Un cap important à Lillehammer en 1994
Markus Osterwalder indique qu'il n'y a pas eu d'évolution majeure dans les années 1960, 1970 et 1980. "Ils [les pictogrammes] se ressemblaient, il y avait quelques différences dans le style, parfois certains étaient plus compréhensibles que d'autres, mais c'était la même philosophie."
L'évolution la plus importante date des années 1990. Albertville et Barcelone, pour les Jeux d'hiver et d'été de 1992, ont inventé leurs propres pictogrammes en utilisant la technique du trait de pinceau (brush painting). Les pictogrammes sont alors devenus partie intégrante du design général, comme par exemple avec le personnage Cobi, décliné dans tous les sports.
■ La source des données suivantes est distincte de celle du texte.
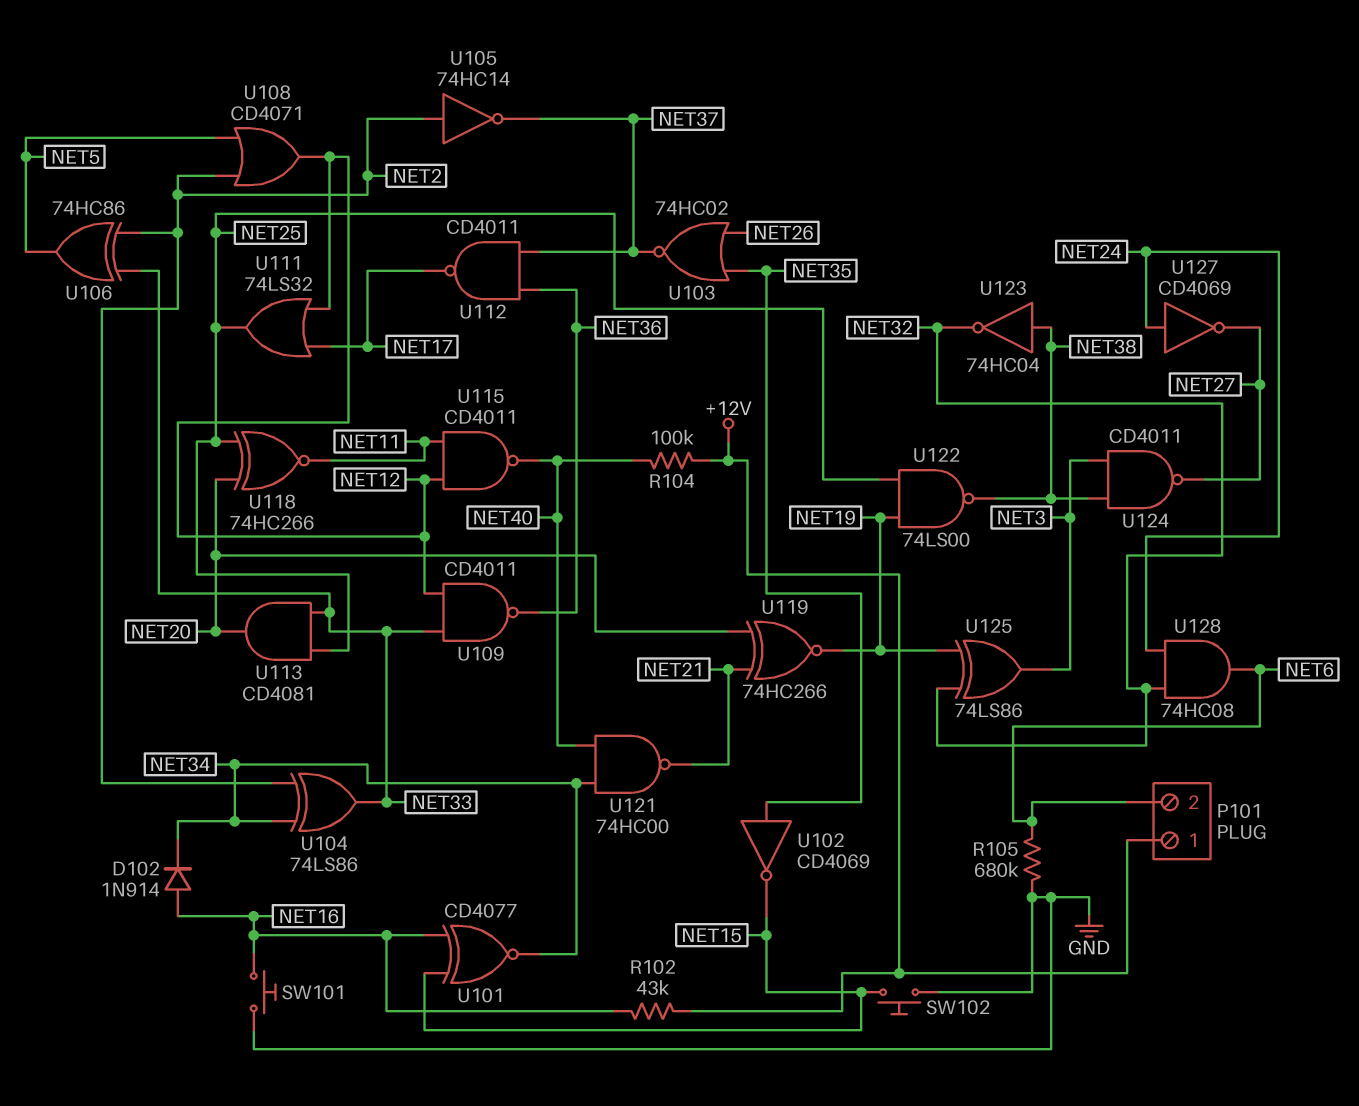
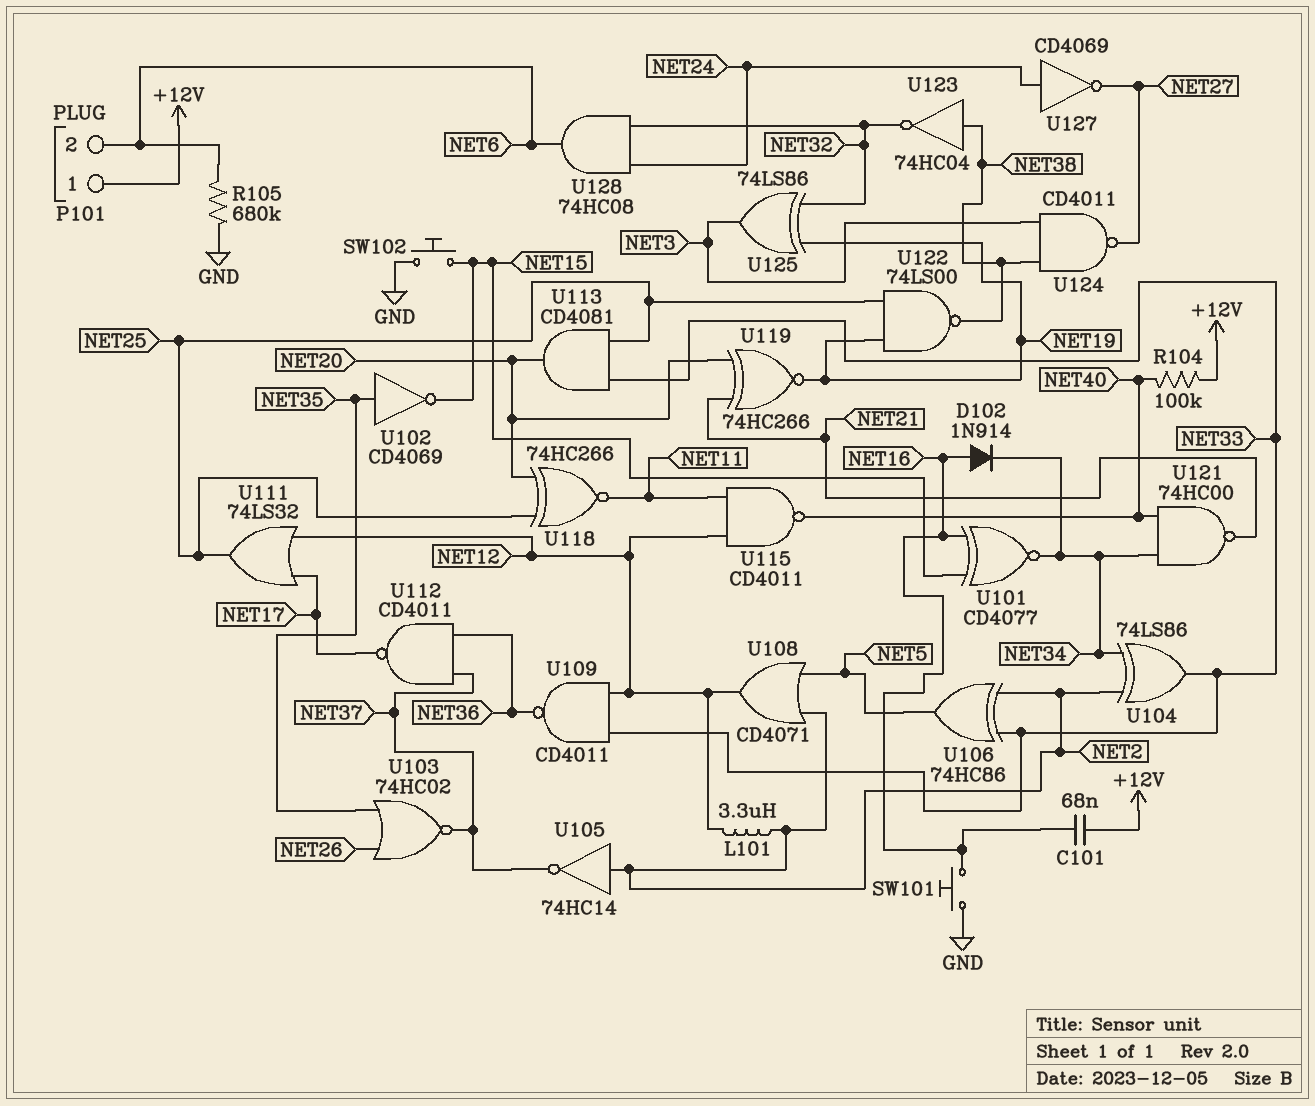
C101: none -> 68nF (+12V, NET16)
L101: none -> 3.3uH (NET2, NET12)
R102: 43k (+12V, NET16) -> none

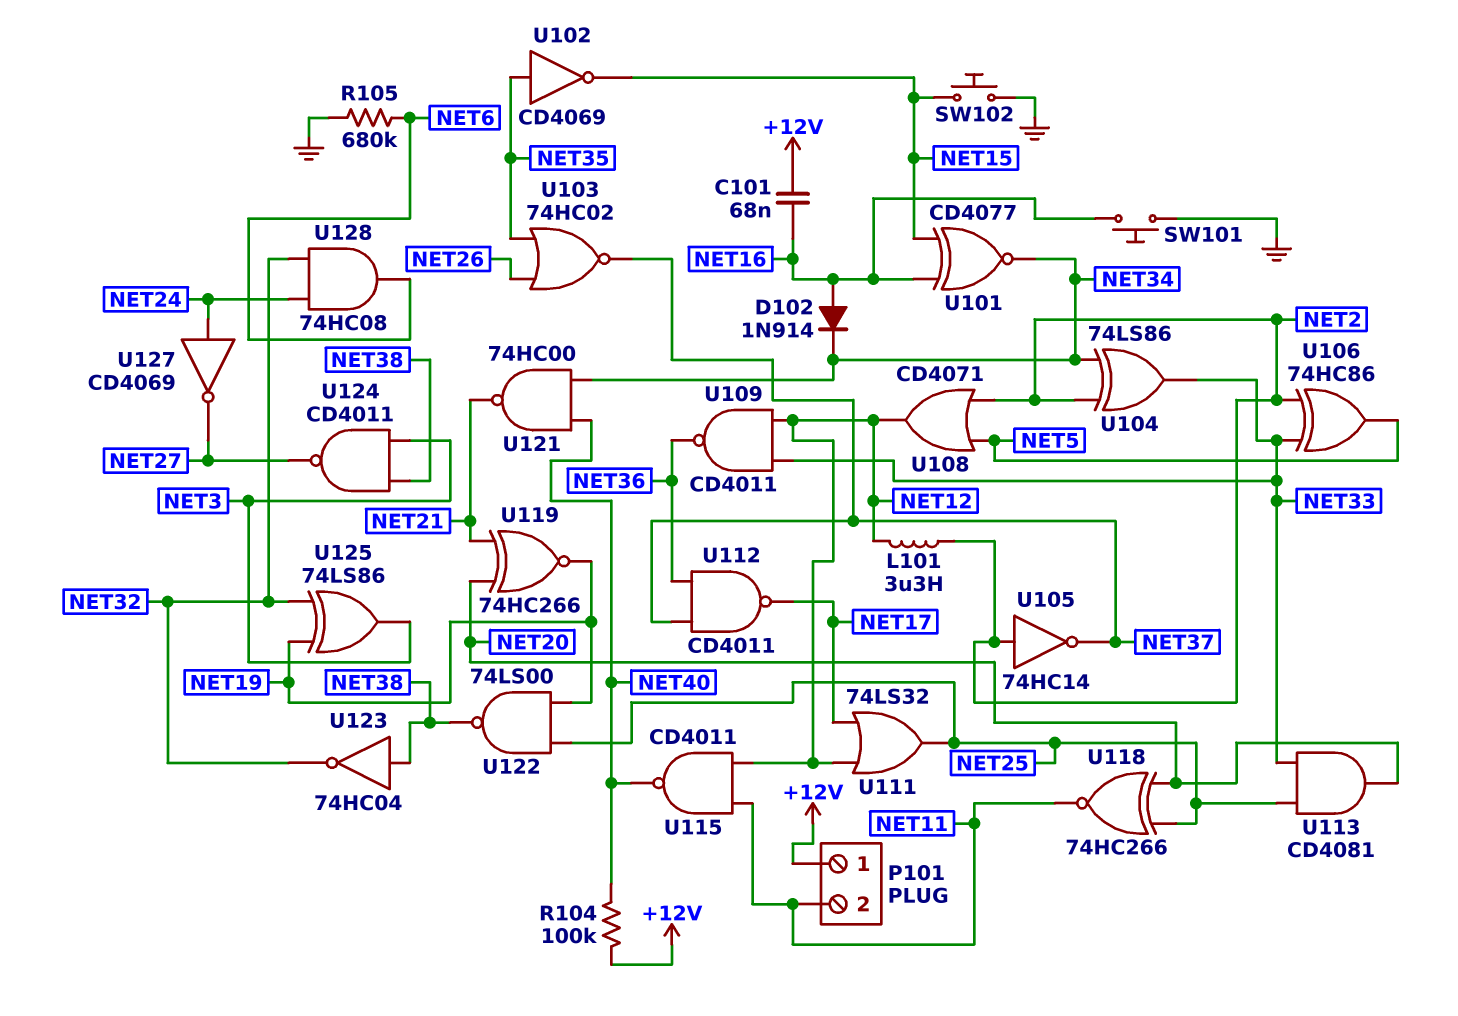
P101 pin 2: NET6 -> NET11

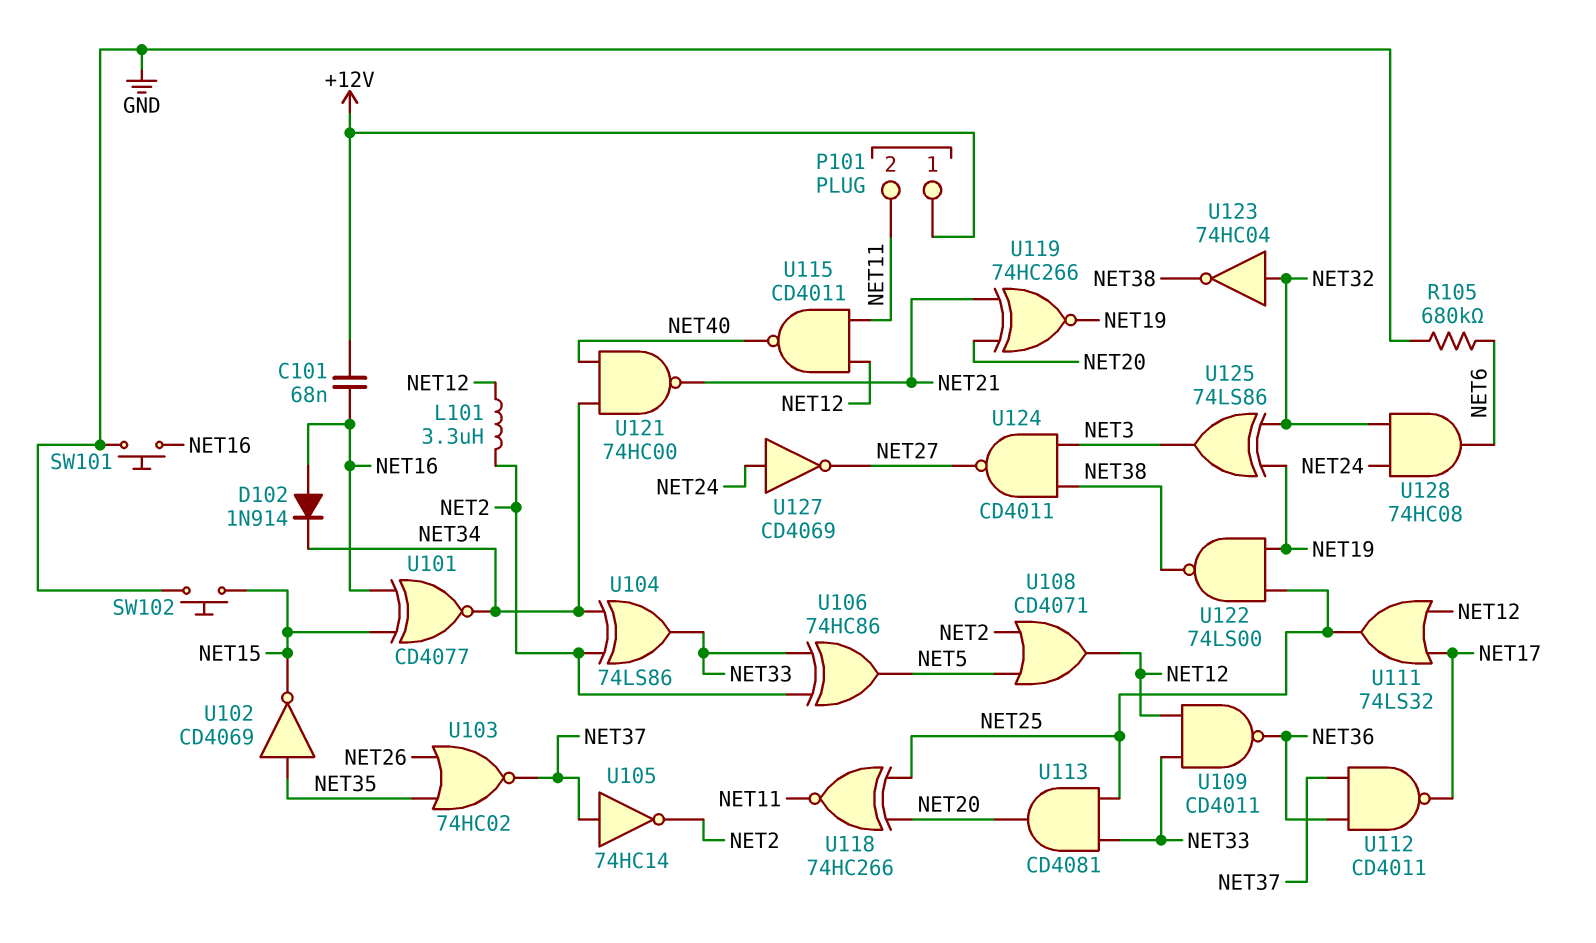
R104: 100k (+12V, NET40) -> none
U105: NOT 74HC14 (in NET2, out NET37) -> NOT 74HC14 (in NET37, out NET2)
U123: NOT 74HC04 (in NET38, out NET32) -> NOT 74HC04 (in NET32, out NET38)

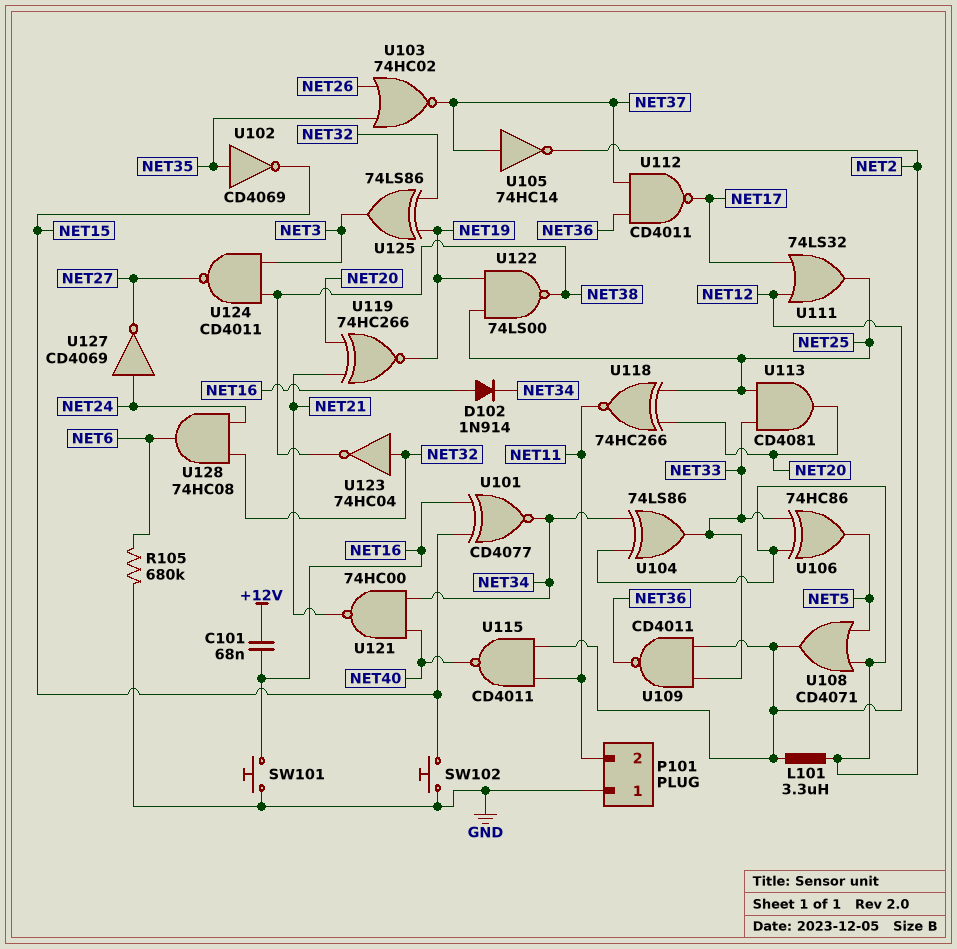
P101 pin 1: +12V -> GND

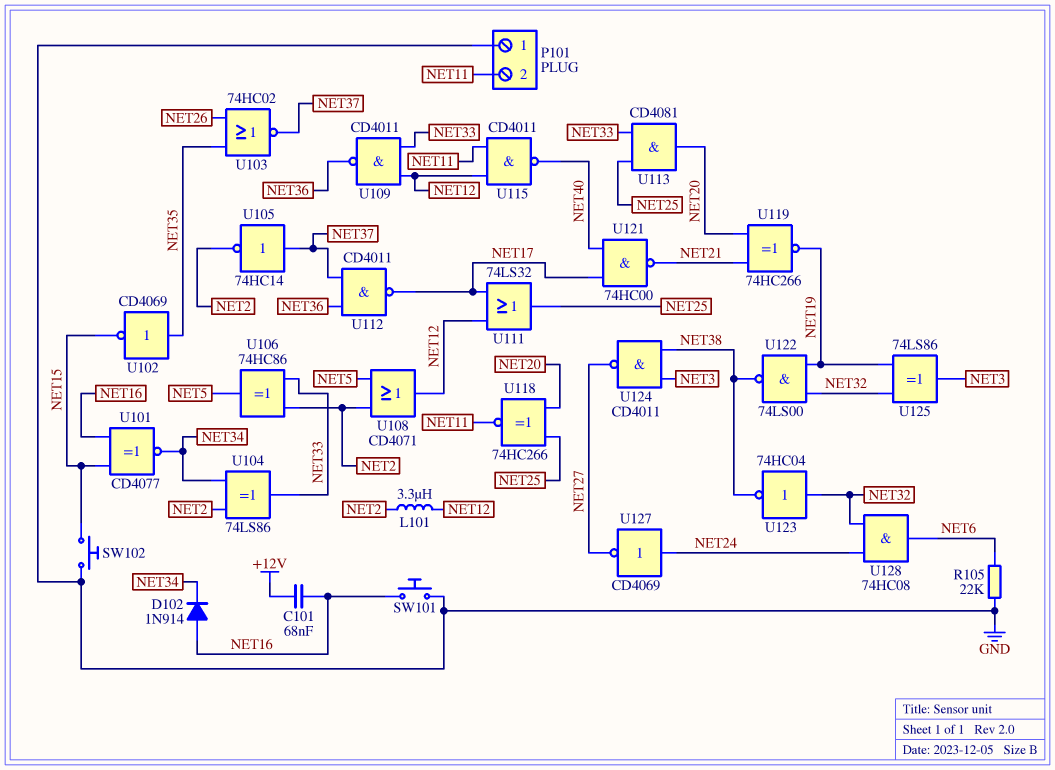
R105: 680k (GND, NET6) -> 22k (GND, NET6)
U121: NAND 74HC00 (in NET34, in NET40, out NET21) -> NAND 74HC00 (in NET17, in NET40, out NET21)
U122: NAND 74LS00 (in NET19, in NET25, out NET38) -> NAND 74LS00 (in NET19, in NET32, out NET38)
"Un nouveau changement – important – s'est produit à l'occasion des Jeux de Lillehammer en 1994 où pour la première fois, les pictogrammes ont raconté une histoire. Ils étaient basés sur cette fameuse gravure découverte dans une grotte, datant de 4 000 ans (représentant un homme sur des skis). Pour la première fois, l'héritage d'un pays était intégré dans le concept graphique, quelque chose qui appartenait à la Norvège, en rapport avec l'hiver et les sports d'hiver. C'est là que les pictogrammes ont commencé à raconter une histoire," explique Markus Osterwalder.
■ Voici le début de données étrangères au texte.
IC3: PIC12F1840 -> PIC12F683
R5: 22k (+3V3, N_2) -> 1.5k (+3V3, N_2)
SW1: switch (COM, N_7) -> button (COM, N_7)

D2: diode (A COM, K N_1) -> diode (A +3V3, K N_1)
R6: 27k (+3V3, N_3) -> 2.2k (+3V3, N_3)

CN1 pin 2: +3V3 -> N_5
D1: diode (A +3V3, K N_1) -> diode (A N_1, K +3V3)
"À Sydney en 2000 également, tous les pictogrammes étaient basés sur le boomerang, proposant des figures totalement nouvelles pour représenter les sports. À Athènes en 2004, les Grecs ont également puisé dans leur héritage en rappelant les Jeux antiques avec un graphisme moderne. Des pictogrammes qui reflétaient vraiment l'héritage du pays. C'est aujourd'hui devenu une démarche commune. Parfois cela s'accorde parfaitement avec le design global des Jeux, parfois cela paraît un peu étrange. À Turin en 2006 et à Vancouver en 2010, les organisateurs ont utilisé un design tridimensionnel, avec différentes couches. Ceux de Sotchi 2014 se sont inspirés des pictogrammes des Jeux de Moscou 1980. À Rio en 2016, les pictogrammes s'accordaient parfaitement avec l'image générale des Jeux, mais sans réelle histoire à raconter."
Pour l'historien suisse du design olympique, "le premier usage des pictogrammes, c'est de transmettre un message aux gens, sans qu'ils aient à lire quoi que ce soit. Pour aller au Parc olympique, aux différents sites et pour dire, OK, voilà la salle de presse, voici tel ou tel site sportif, etc. Tous ces pictogrammes pour la signalisation et pour les sports sont les guides des Jeux. Sans eux, imaginez le nombre de langues qu'il faudrait utiliser pour que tout le monde comprenne. Cela rend les choses beaucoup plus simples !"
Bien évidemment, "c'est encore mieux si de surcroît, ils vous donnent un aperçu de la saveur des Jeux, de leur héritage, de leur image et ainsi de suite, et si vous pouvez les utiliser pour le merchandising. À Lillehammer par exemple, les Norvégiens ont produit des milliers de t-shirts et d'objets avec leurs pictogrammes et les gens les ont adorés. Si les pictogrammes ne sont pas réussis, vous ne vendrez rien ! Dans ce cas, ce sont peut-être des symboles qui permettent aux gens de comprendre qu'il s'agit de basketball ou de voile, mais cela ne va pas plus loin. D'ailleurs, les pictogrammes des années 1960 à 1980 n'étaient qu'informatifs, rien de plus. Et puis cela a changé. C'est devenu une partie de l'héritage, de l'image des Jeux et du programme commercial."